Individuele achtervolging: net geen medaille
Lotte Kopecky: “Gestart met als doel een medaille, goed gestart en vlakke rondetijden kunnen rijden, wat leidde tot een tijd van 3’35” goed voor een 3e kwalificatietijd en een persoonlijke besttijd. Het verschil met de nummer 4 was slechts 69 honderdsten. Niets was dus ‘zeker’ voor die bronzen medaille. Ik moest dus sneller starten in de finale, wat me ook lukte. Ik reed een tijd van 3’33” een tijd waarmee ik het record van Jolien D’hoore verbeterde. Daar was ik uiteraard zeer gelukkig mee. Helaas reed mijn tegenstandster – de Wit-Russische Savenka – nog sneller. Daar ging mijn eerste kans op een medaille.”

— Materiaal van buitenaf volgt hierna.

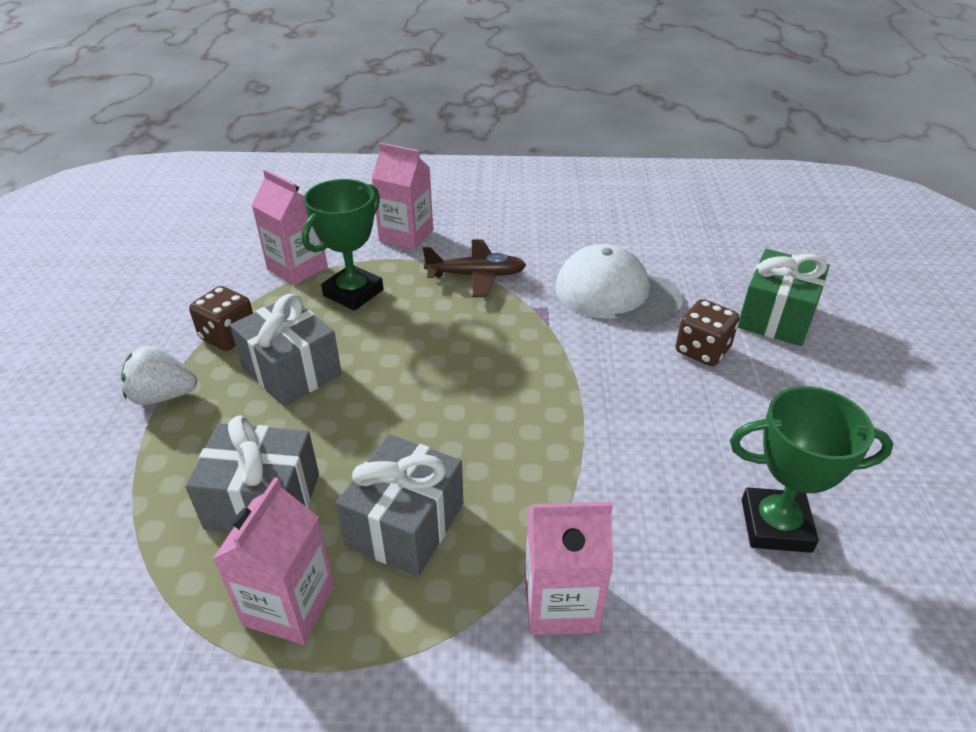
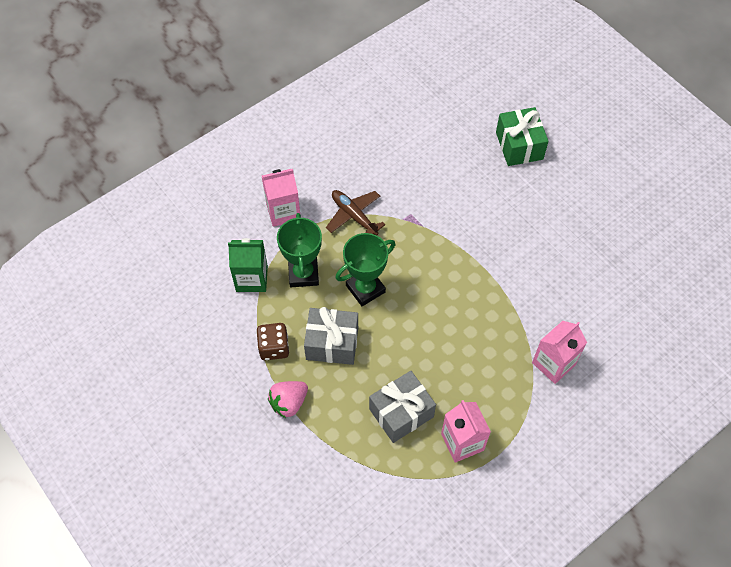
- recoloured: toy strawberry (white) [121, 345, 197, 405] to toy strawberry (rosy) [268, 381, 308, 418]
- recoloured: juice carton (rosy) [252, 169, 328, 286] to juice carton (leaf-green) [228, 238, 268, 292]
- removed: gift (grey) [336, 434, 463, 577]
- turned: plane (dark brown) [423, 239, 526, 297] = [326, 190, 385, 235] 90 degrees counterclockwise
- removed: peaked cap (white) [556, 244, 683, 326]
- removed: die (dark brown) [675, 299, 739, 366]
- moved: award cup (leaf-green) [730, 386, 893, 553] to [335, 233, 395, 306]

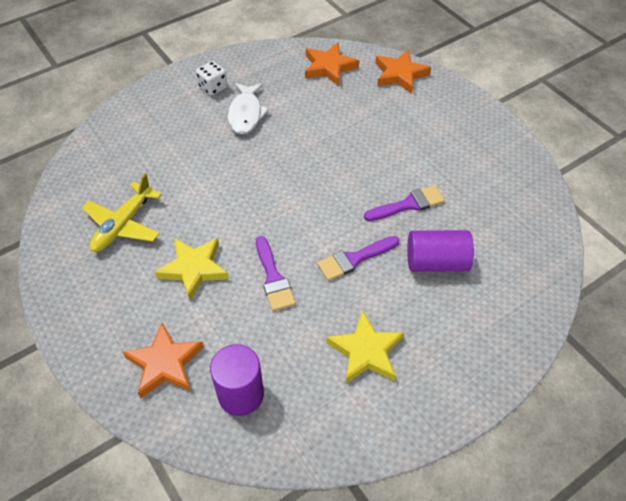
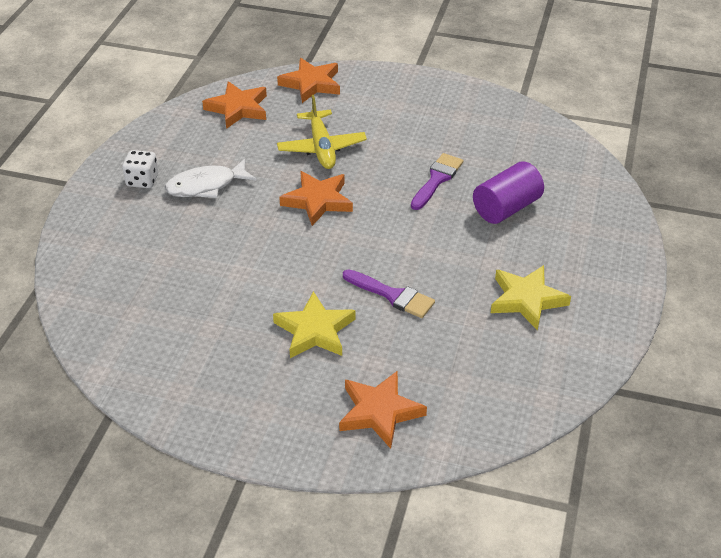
- moved: plane (bright yellow) [82, 173, 162, 252] to [277, 95, 367, 169]
- removed: cylinder (purple) [210, 344, 264, 416]
- turned: fish figure (white) [228, 83, 269, 134] = [165, 159, 257, 198] 105 degrees clockwise
- removed: brush (purple) [317, 236, 400, 281]
- added: star shape (bright orange) [279, 171, 353, 226]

Ploegenachervolging: net geen medaille
Lotte Kopecky: “We reden de week voor het EK in Polen voor het eerst samen, wat ook voor mij weer wennen was. We reden een tijd van 4’42. Later die dag moesten we nog eens rijden en klokten we al meteen 4 seconden sneller: 4’38. Dit had ik niet verwacht. We gingen naar het EK zonder echte verwachtingen, maar reden tot onze eigen verbazing een 4e kwalificatietijd: 4’34, een tiende onder het 3 jaar oude Belgisch record van Aquascalientes. Dus moesten we die avond nog eens rijden voor die bronzen medaille. Daar verpulverden we ons eigen record nog maar eens met 3 seconden: 3’31. Ik had niet eens durven denken aan die tijd. Wel weer 4e, maar zéér tevreden met deze prestatie. Dit geeft vertrouwen voor de toekomst!”
Puntenkoers: goud
Lotte Kopecky: “Na 2 keer 4e afgelopen dagen wou ik gewoon starten zonder druk en zonder plan. Gewoon kijken hoe de wedstrijd zich ontplooide en daar mijn koers op afstemmen. Ik probeerde wat punten te sprokkelen en voelde me echt sterk. Ik zocht het juiste moment om die ene goede aanval te plaatsen en dat lukte me ook. Ik reed in een 6-tal ronden rond en stond ruim aan kop met nog maar 40 ronden te gaan. Van dan af was het gewoon koers controleren en zien dat mijn tegenstandsters niet te dicht meer kwamen. Met succes: Europees kampioen puntenkoers! Wat een opluchting.”
Omnium: goud
Lotte Kopecky: “Hier was ik gestart met als doel het podium. Scratch vind ik het vervelendste nummer op de baan. Als je hier niet goed eindigt, is heel je omnium meestal om zeep en moet je al aan een inhaalrace beginnen. Ik eindigde hier 5e, wat een prima start is. Ik werd 2e in de achtervolging en 2e in de afvalling. Na dag 1 stond ik aan de leiding met 2 punten. Fantastisch! Dag 2 is altijd mijn zwakkere dag met de 500m en baanronde. Hier heb ik afgelopen jaren hard aan gewerkt en dat was nu al te zien. Ik werd 3e in de 500m en 4e in de baanronde, telkens met een persoonlijke besttijd. Aan het begin van de puntenkoers – het afsluitende nummer – stond ik 18 punten voor op 2 en 3. Hiermee kon ik controlerend aan die puntenkoers beginnen. Na afloop had ik 29 punten voor op de 2e, de wit- Russische Savenka.”
Conclusie
Lotte Kopecky: “4 persoonlijke besttijden, waarvan 2 Belgische records en 2 keer Europees kampioene, waarvan 1 keer in een Olympisch onderdeel. Daar kan ik alleen maar super tevreden mee zijn!”
Fotomateriaal: .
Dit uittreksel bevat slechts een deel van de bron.